モルガン・スタンレー、仮想通貨配分戦略を正式導入
世界的な金融機関モルガン・スタンレーが顧客ポートフォリオに最大4%の仮想通貨配分を推奨し、ビットコインをデジタルゴールドと位置づけ。
世界的な金融機関モルガン・スタンレーは6日、暗号資産(仮想通貨)をポートフォリオに組み入れることを顧客に推奨する正式な見解を示した。
同社はビットコインをデジタルゴールドに類似した希少資産と位置づけ、金融業界における仮想通貨の地位向上を示す大きな一歩となった。
This is huge.
New Special Report from Morgan Stanley GIC:
"we aim to support our Financial Advisors and clients, who may flexibly allocate to cryptocurrency as part of their multiasset portfolios."
GIC guides 16,000 advisors managing $2 trillion in savings and wealth for… pic.twitter.com/RBWFxlRNkS
— Hunter Horsley (@HHorsley) October 5, 2025
仮想通貨を正式な資産クラスとして認識
約4万8000億ドルの資産を運用するモルガン・スタンレーは、これまで仮想通貨に対して保守的な姿勢を維持してきた。
しかし、今回公開された調査レポートでは、仮想通貨が投資ポートフォリオの正規の構成要素となり得るとの見解を示している。
同社は、特にリスク許容度の高い投資家向けのオポチュニスティック・グロースポートフォリオにおいて、最大4%を仮想通貨に配分することを推奨している。
この戦略的指針は、仮想通貨が投資可能な資産クラスとして認識される閾値に達しているという同社の評価を反映したものだ。
レポートによると、過去のシミュレーションでは、従来の株式60%、債券40%のポートフォリオに25%のビットコインを追加した場合、過去7年間のうち5年間で年率リターンが164%向上した。
これは、ボラティリティを大幅に増加させることなく達成されたという。
一方で同社は、このアプローチが特定のコインの所有を推奨するものと誤解されるべきではないと強調し、慎重な姿勢を崩していない。
あくまでも、分散投資の一環として仮想通貨の可能性を評価している。
機関投資家の参入を後押しする要因
モルガン・スタンレーが方針を転換した背景には、いくつかの重要な要因がある。
同社は確固たる規制の枠組み、流動性の深化、商品の利用可能性、そして機関投資家を中心とした関心の高まりが、仮想通貨を投資対象として現実的なものにしたと分析している。
特にコロナ禍以降の回復力は、投資対象としての信頼性を高める重要な要素となった。
レポートでは、2020年のパンデミックを経て初めて、適格投資家にとっての金融投資選択肢としての仮想通貨の存続可能性が確固たるものになったと述べられている。

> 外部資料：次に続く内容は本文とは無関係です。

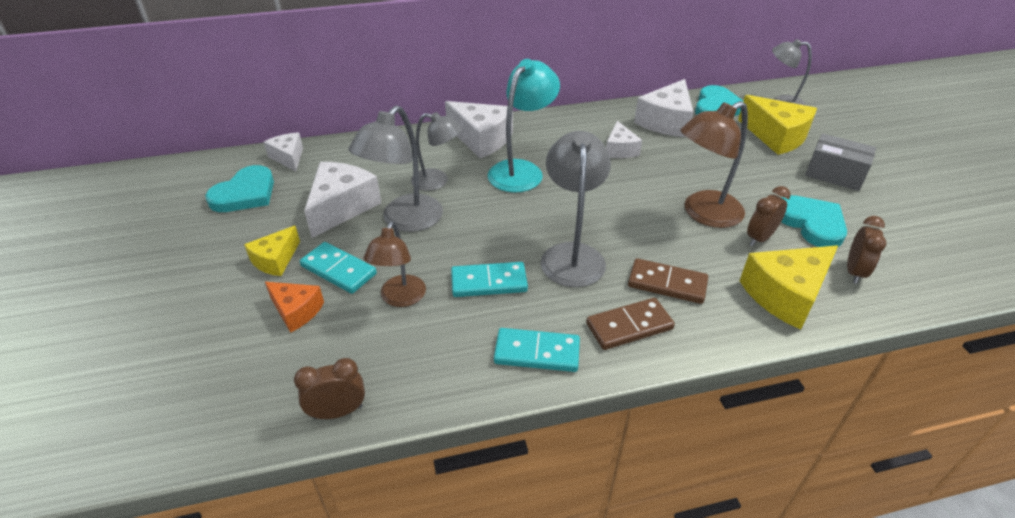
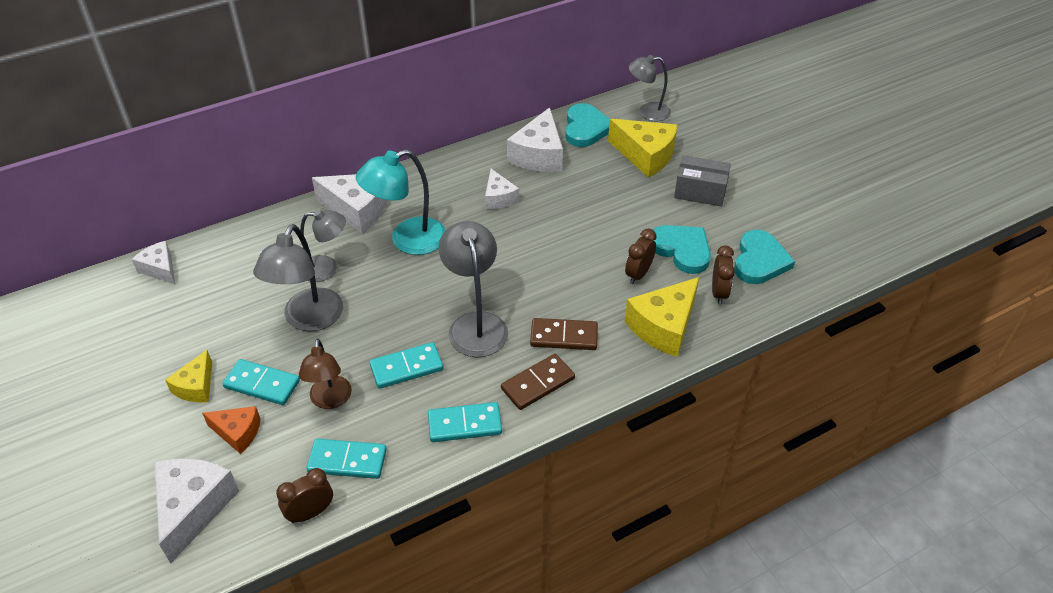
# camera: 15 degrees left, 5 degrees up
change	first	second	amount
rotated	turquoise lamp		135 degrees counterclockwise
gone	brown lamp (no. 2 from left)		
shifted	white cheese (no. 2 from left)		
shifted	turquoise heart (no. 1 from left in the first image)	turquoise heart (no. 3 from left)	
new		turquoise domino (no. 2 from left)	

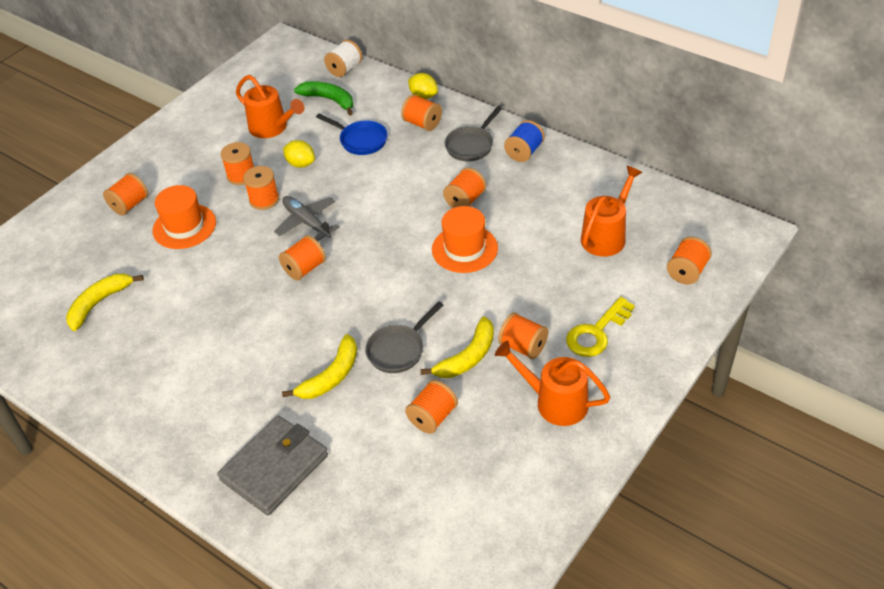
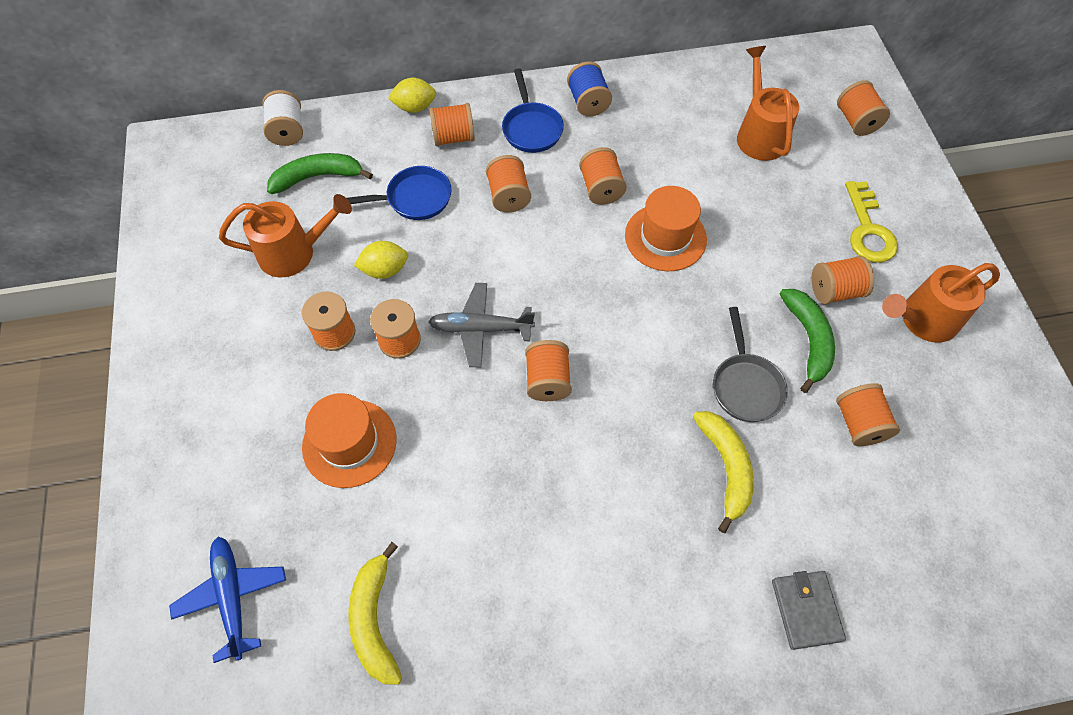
# camera: 50 degrees left, 15 degrees up
change	first	second	amount
repainted	grey pan (no. 2 from left)	blue pan (no. 2 from left)	
shifted	orange spool (no. 1 from left in the first image)	orange spool (no. 4 from left)	
repainted	yellow banana (no. 3 from left)	green banana (no. 2 from left)	
scaled	grey wallet		x0.59
new		blue plane	

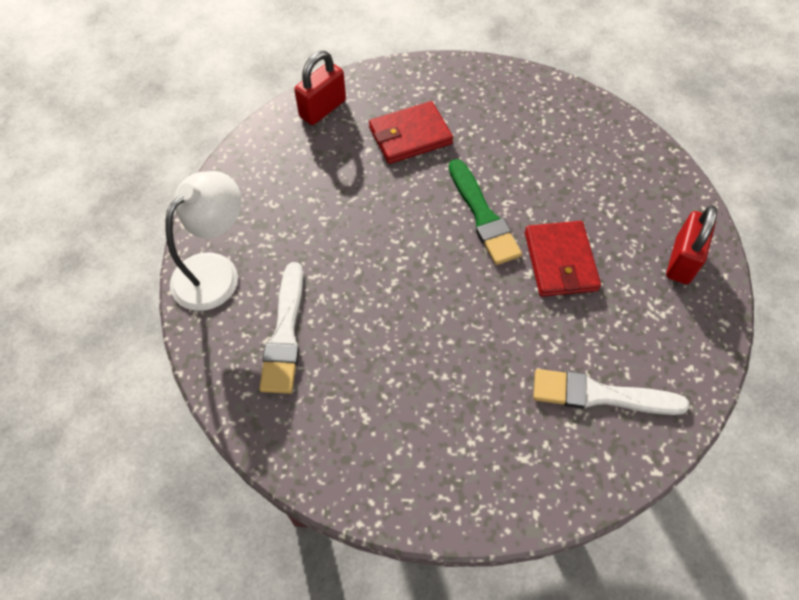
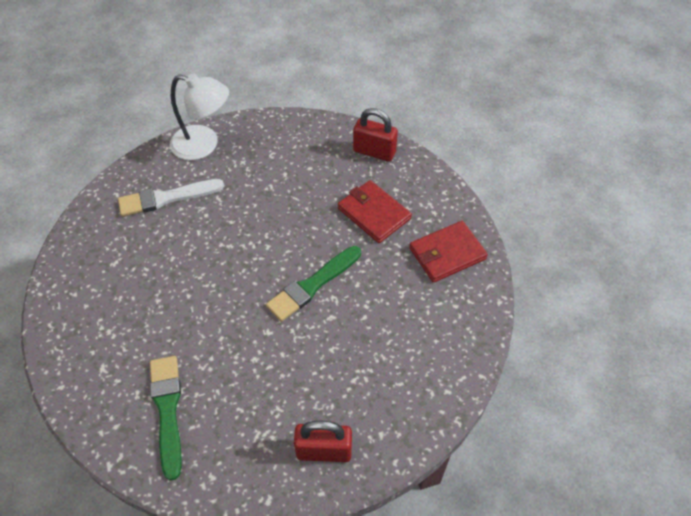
# camera: 70 degrees right, 5 degrees down
change	first	second	amount
shifted	red wallet (no. 2 from left)		
repainted	white brush (no. 2 from left)	green brush (no. 1 from left)	

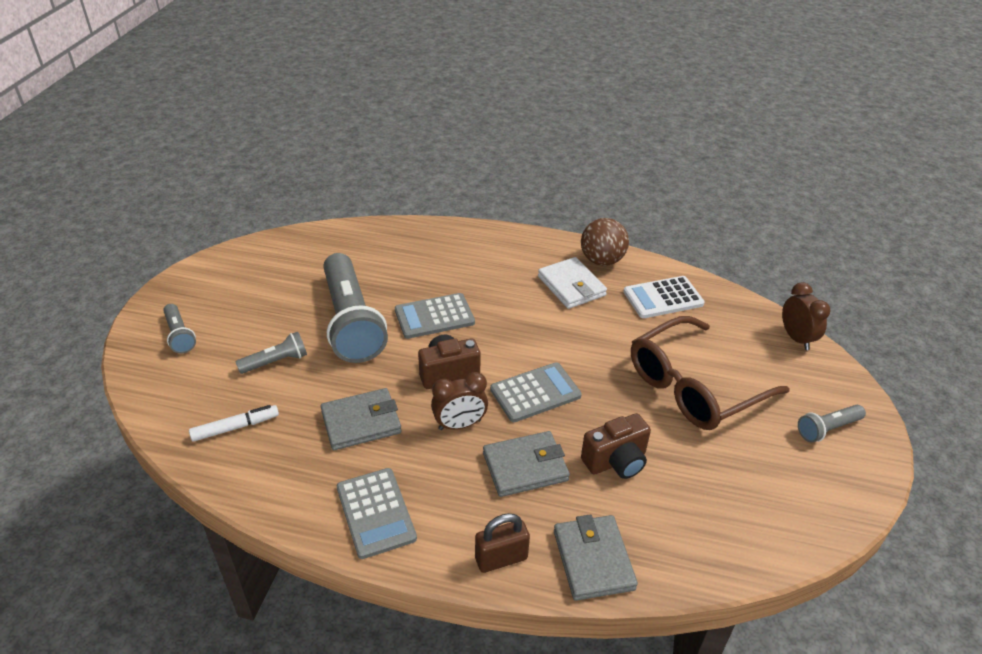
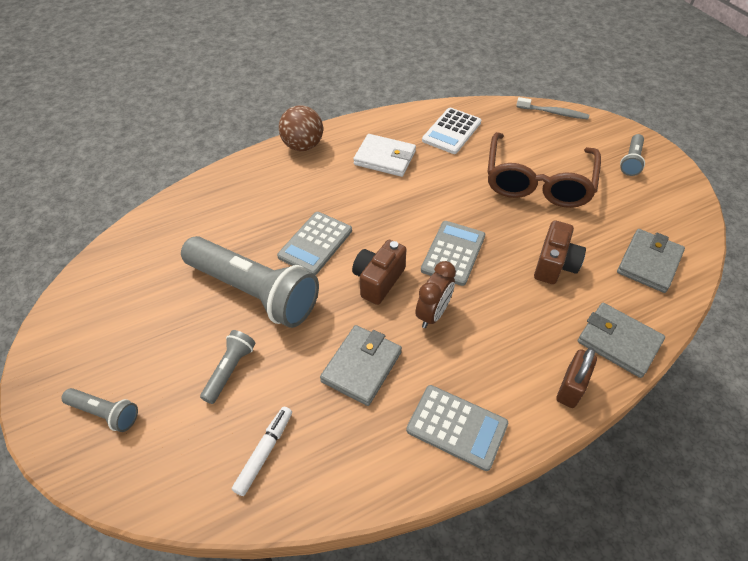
# camera: 40 degrees left, 10 degrees up
change	first	second	amount
shifted	brown ball		
swapped	brown clock (no. 2 from left)	grey toothbrush	
shifted	grey wallet (no. 2 from left in the first image)	grey wallet (no. 3 from left)	

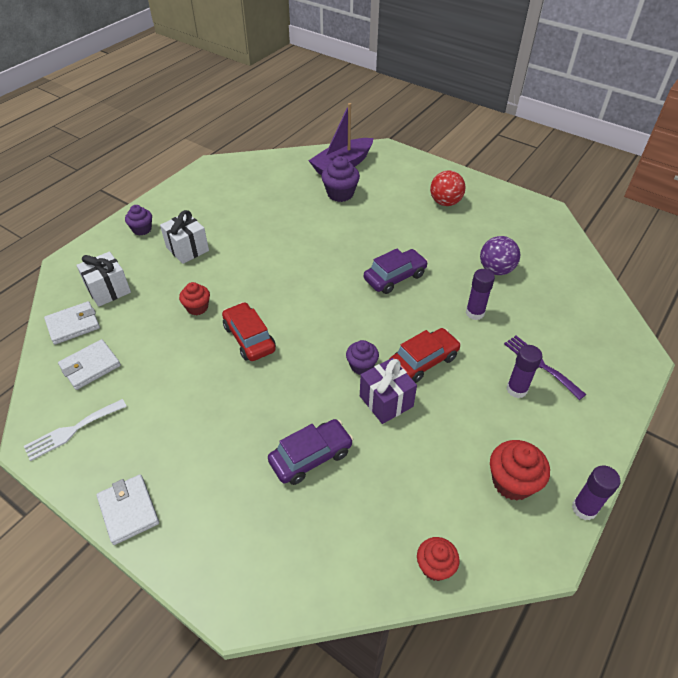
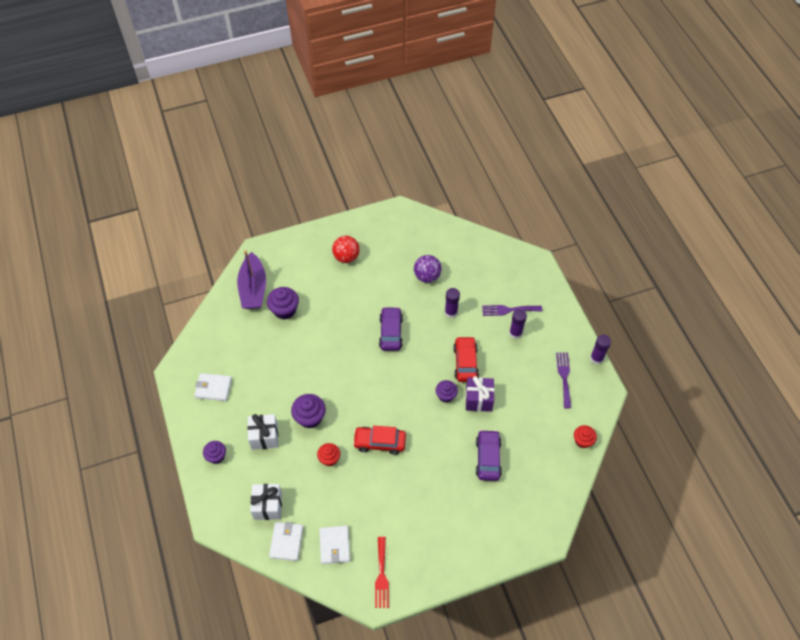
# camera: 55 degrees left, 10 degrees up
change	first	second	amount
repainted	white fork	red fork	
swapped	red cupcake (no. 3 from left)	purple fork (no. 2 from left)	
shifted	white wallet (no. 3 from left in the first image)	white wallet (no. 1 from left)	
new		purple cupcake (no. 3 from left)	

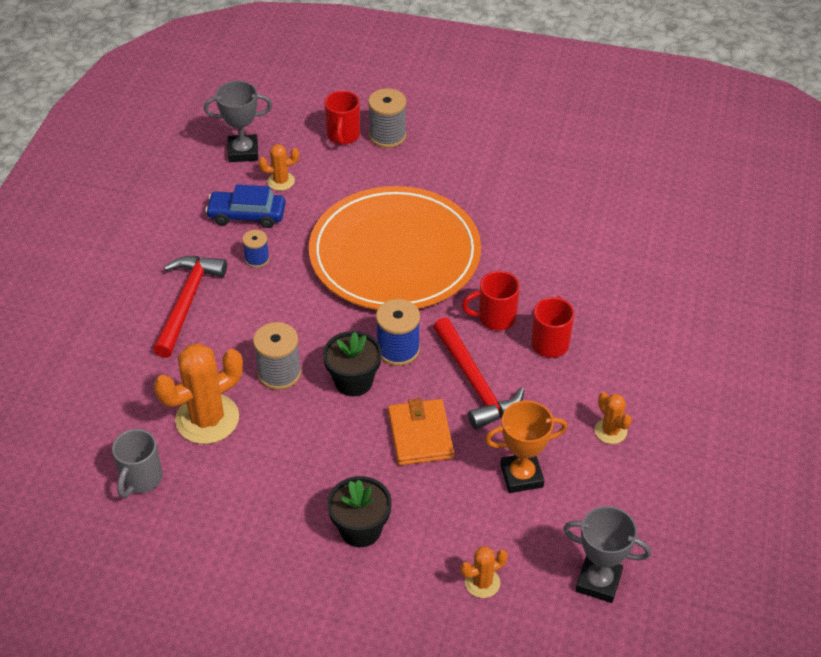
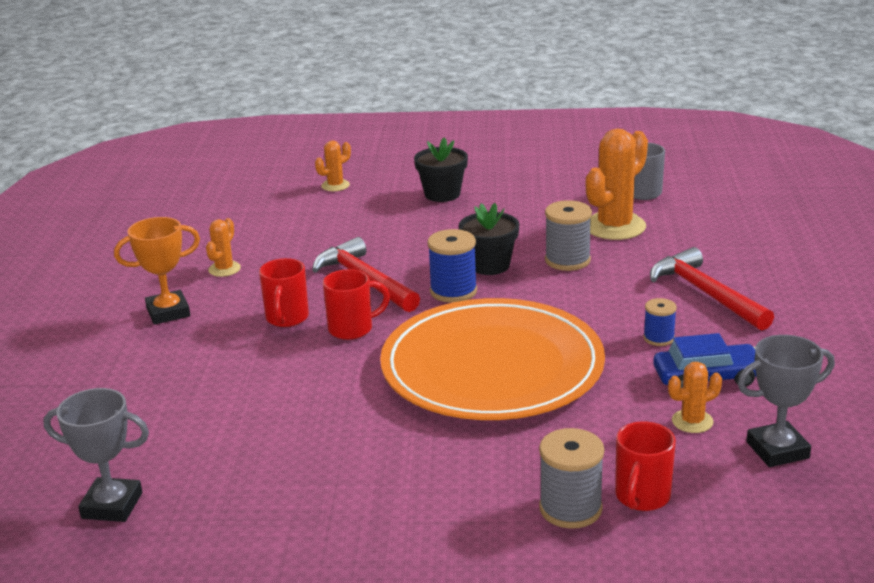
# camera: 170 degrees right, 20 degrees down
change	first	second	amount
rotated	red mug (no. 1 from left in the first image)	red mug (no. 3 from left)	150 degrees counterclockwise
rotated	red hammer (no. 1 from left in the first image)	red hammer (no. 2 from left)	150 degrees clockwise
rotated	orange cactus (no. 4 from left in the first image)	orange cactus (no. 1 from left)	60 degrees clockwise
gone	orange wallet		
shifted	orange trophy		
shifted	grey trophy (no. 2 from left in the first image)	grey trophy (no. 1 from left)	

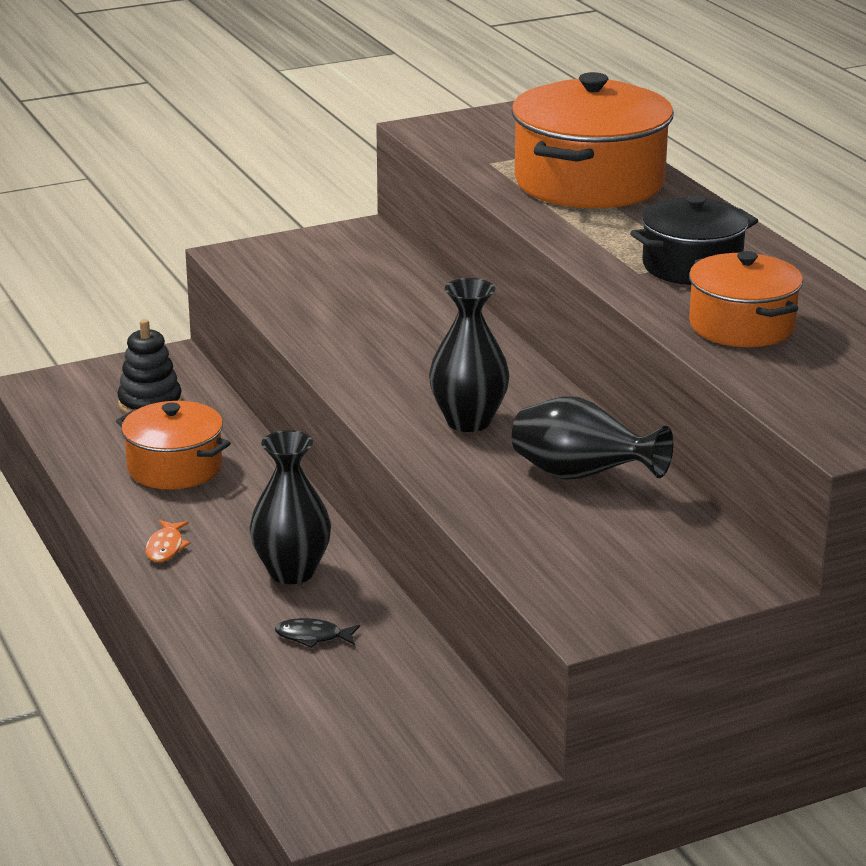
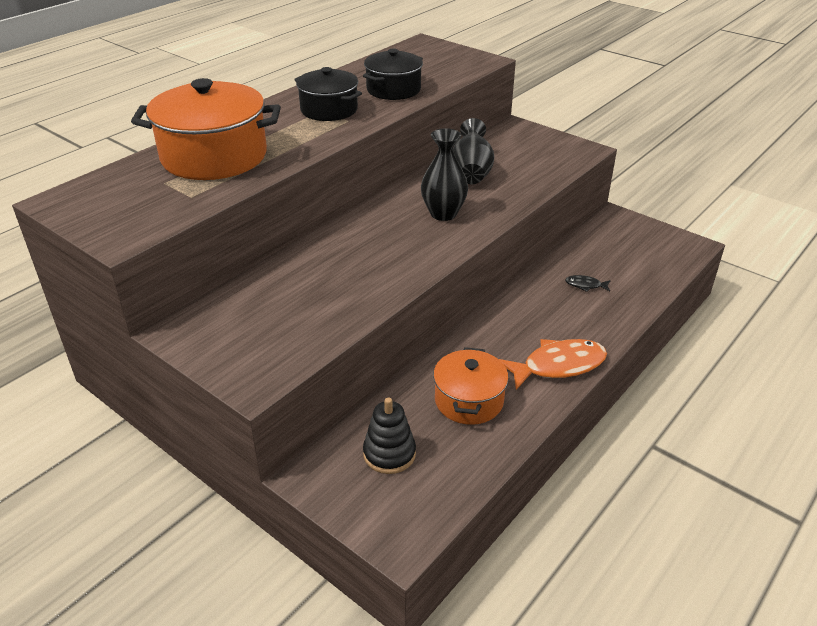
# camera: 115 degrees left, 10 degrees up
change	first	second	amount
repainted	orange pot (no. 3 from left)	black pot (no. 2 from left)	
gone	black vase (no. 1 from left)		
scaled	orange fish		x2.15
rotated	black fish		120 degrees clockwise

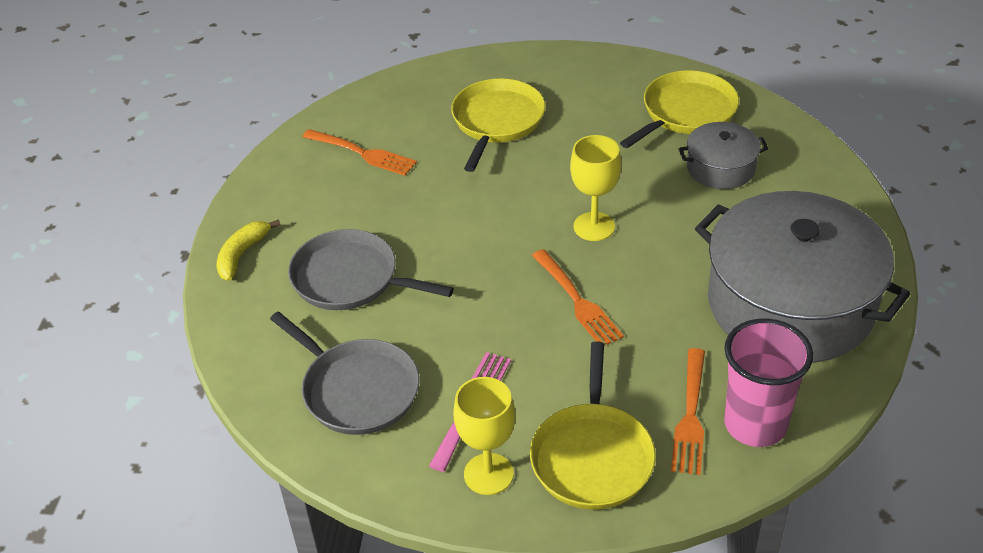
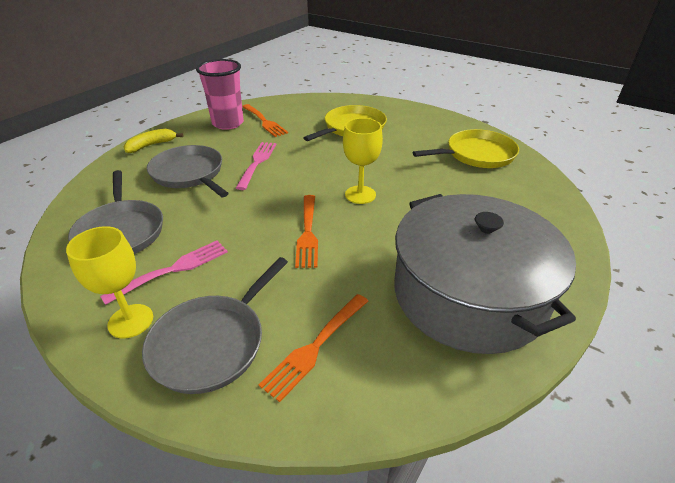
# camera: 25 degrees right, 5 degrees down
change	first	second	amount
gone	grey pot (no. 1 from left)		
shifted	pink cup		
repainted	yellow pan (no. 2 from left)	grey pan (no. 3 from left)	
new		pink fork (no. 2 from left)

また、インフラ開発も進んでいる。同社はZerohash社との提携により、2026年初頭からE*Tradeの顧客向けにビットコイン、イーサリアム、ソラナの直接取引サービスを開始する予定だ。
モルガン・スタンレーのような金融大手が仮想通貨を正式に認めたことは、仮想通貨投資家による採用の転換点となる可能性がある。
また、他の伝統的な金融機関が追随し、デジタル資産の主流化が加速することも考えられる。
ただし、同社の戦略は画一的なものではなく、顧客一人ひとりのリスクプロファイルに基づき配分はゼロから数パーセントの範囲で調整される。
これは、仮想通貨の価格変動の大きさに対応する慎重なアプローチだ。
この動きは、業界がより包括的な規制の枠組みを整備することへの期待感も示唆している。